Our culture does not reward critical thinking. It rewards sound bites, über-confidence, fast fast fast, and results. It’s not easy to promote intellectual rigor when gut feel — excuse me, instinct acquired through experience — is regarded as a sound basis to risk vast sums. But thought lead­ership isn’t about instinct; that’d be instinct leadership. Thought leadership requires thinking. So let’s think a bit.

Think about a case in which an upstart sacked an incumbent or snatched a prize the in­cumbent left unattended. Walmart, like the rest of us, was young once. Sears (to pick just one big re­tailer) could have said cool idea, we can do that, and rolled over the pipsqueak from Arkansas. Netflix was young once too, and Blockbuster could have busted it. Southwest Airlines is flying high while you probably haven’t even heard of Braniff.

A thinking question here might be this: did the upstarts win or did the incumbents lose?

A quick answer would be “some of both.” That’s not wrong, but we miss the best part if we stop there. Think: how did the upstarts win, why did the incumbents lose? Upstarts don’t always win. Incumbents don’t always lose.

One reason the upstarts won was because they challenged companies that were primed to lose. Did the upstarts think purposely to go after such companies or did they just get lucky?

One reason the incumbents lost was because they didn’t respond in time. The incumbents were thinking, but what were they thinking? They weren’t stupid; they didn’t say hey, everyone, let’s not respond in time. Tellingly, the stock price of at least one of the incumbents (Blockbuster) improved for years after its upstart (Netflix) took them on. It can be tough to argue against “look at the numbers, everything is fine” or “we don’t want to cannibalize our own products.”

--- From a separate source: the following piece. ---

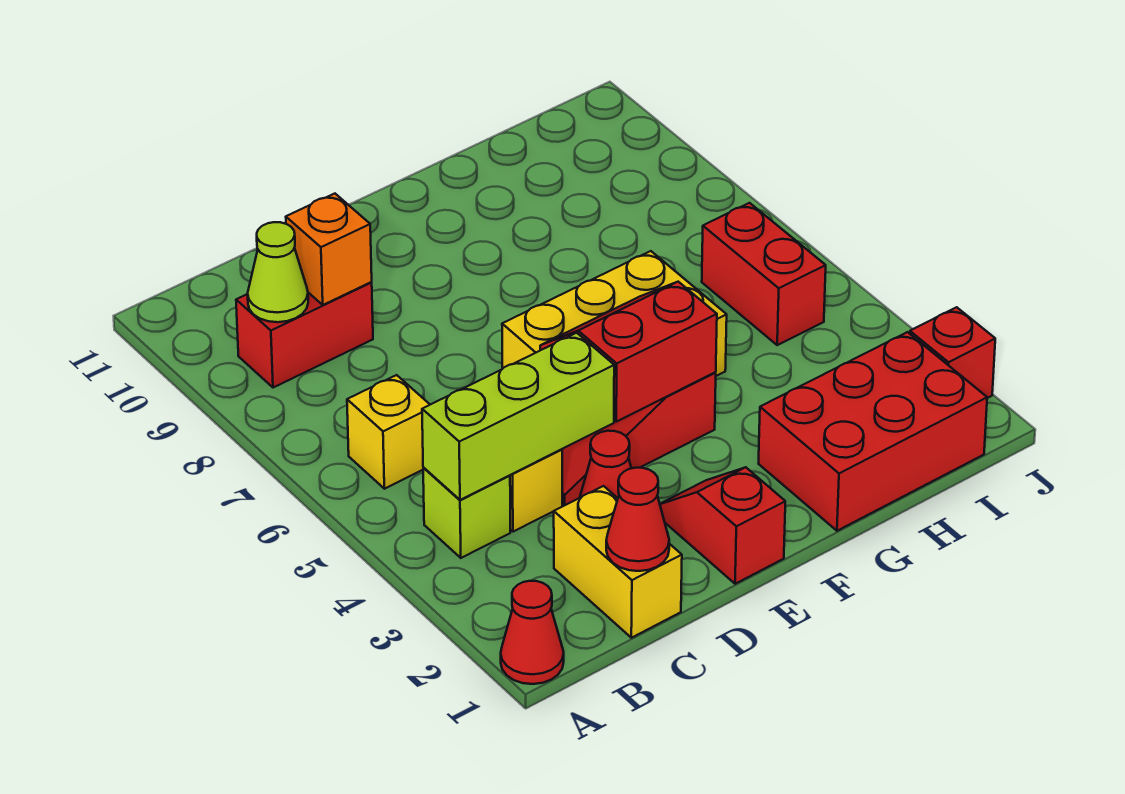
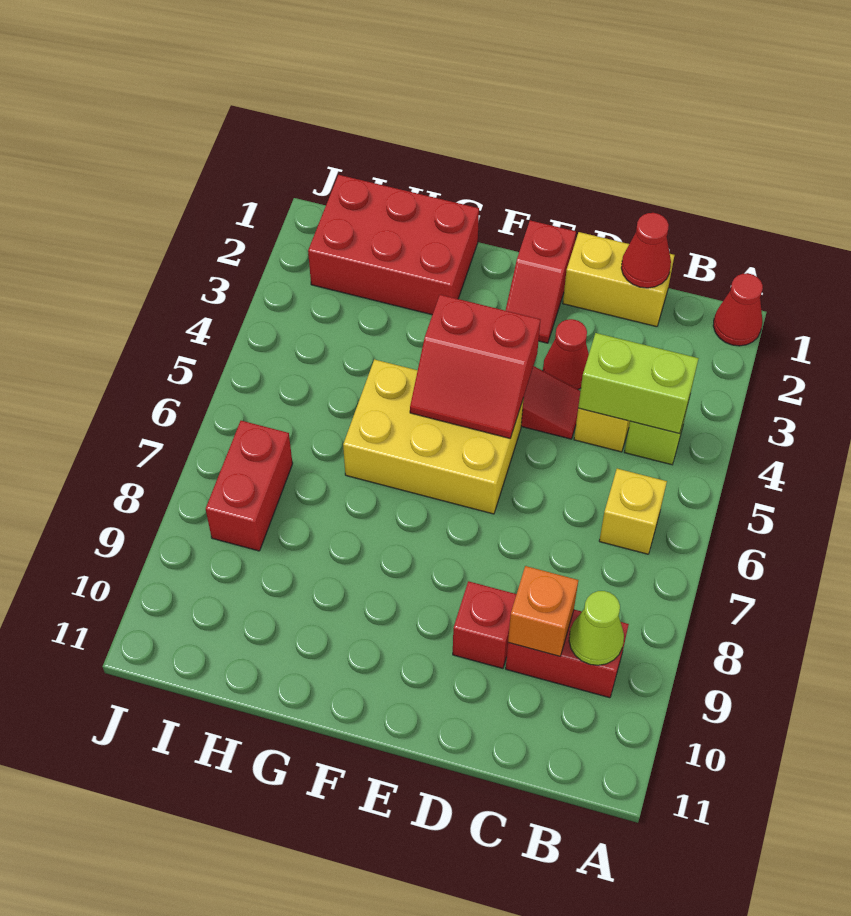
lime brick B4:D4 level 2 -> lime brick B4:C4 level 2
yellow brick C1:C2 level 1 -> yellow brick C1:D1 level 1
red brick I5:I6 level 1 -> red brick I7:I8 level 1
red brick J2 level 1 -> red brick D9 level 1

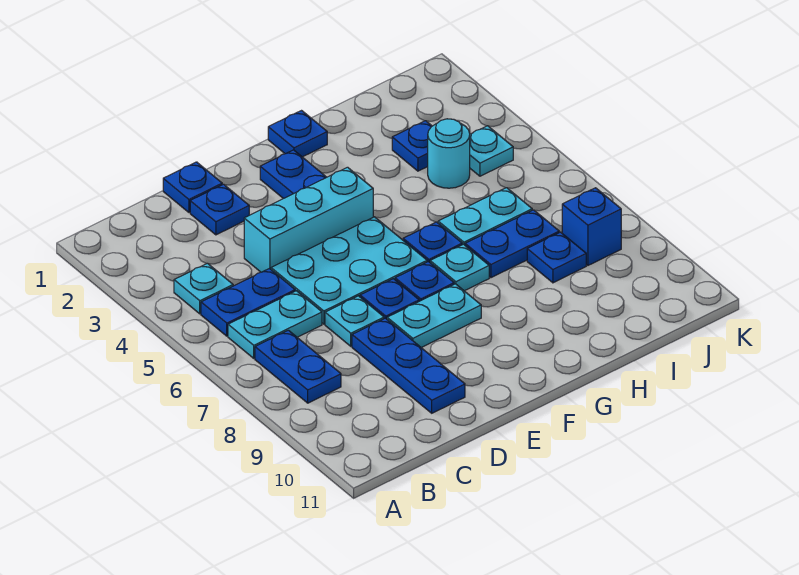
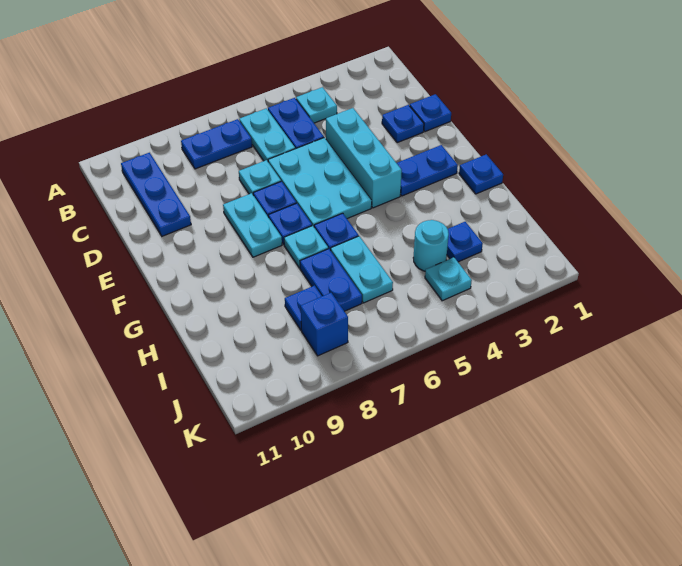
blue plate D8:D10 level 1 -> blue plate B10:D10 level 1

Companies that lose employ smart, motivated people who want to succeed. They don’t set out to lose; they don’t try to be complacent and inflexible. But still it happens. How can you avoid it?

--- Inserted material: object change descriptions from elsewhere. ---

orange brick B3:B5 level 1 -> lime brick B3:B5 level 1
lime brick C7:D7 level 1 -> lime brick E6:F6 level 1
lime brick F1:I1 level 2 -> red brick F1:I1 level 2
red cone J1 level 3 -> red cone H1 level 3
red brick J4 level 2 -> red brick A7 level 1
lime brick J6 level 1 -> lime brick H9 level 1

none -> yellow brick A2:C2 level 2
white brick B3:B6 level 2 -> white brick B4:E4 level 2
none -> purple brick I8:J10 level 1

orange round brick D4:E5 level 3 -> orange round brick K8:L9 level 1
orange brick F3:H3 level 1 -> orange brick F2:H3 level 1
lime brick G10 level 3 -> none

The answer: through thought leadership. That means leading through thinking. That’s the con­clusion I’ve come to after decades of war-gaming businesses (see also here, here, here, and here), simulating strategies, and teaching strategic thinking, all of which have given me a front-row seat as executives con­front raw com­petition. I learned to keep my eyes and ears open, and I think it paid off.

Here are some ideas.

  • Most companies drift from an investment mentality to a budget mentality. “We need X” morphs into “X isn’t in the budget”. The budget mentality rests on the idea that you can man­age your financial statements, as opposed to your financial statements being the result of ac­tions you and others take. Others? Yes. Your competitors’ actions affect you even if they don’t show up on that spreadsheet you’re managing.
  • Foster a culture where questions are seen not as disloyal but as patriotic. Ask probing, open-ended questions such as what has to happen for us to succeed. In Netflix’ case, the answer would include something like Blockbuster gives us a window of opportunity to establish our brand and reach critical mass. Be careful not to limit yourself to operational issues or to fo­cus only on your company.
  • Learn to recognize assumptions. Assumptions aren’t always wrong but they sure have poten­tial. Our competitors don’t have the technology to match us; what if they buy it or partner with someone? Our competitors like to price for high margins; does that mean they won’t respond if we cut our prices? We’ve got momentum; what is “mo­mentum,” especially if someone launches a better product?

Perhaps toughest of all: watch that ego. Maybe you didn’t win; maybe they lost. Humility and even a little healthy paranoia can keep you from getting complacent and inflexible.

I think, therefore I win.

This is an updated version of an article I wrote in 2013.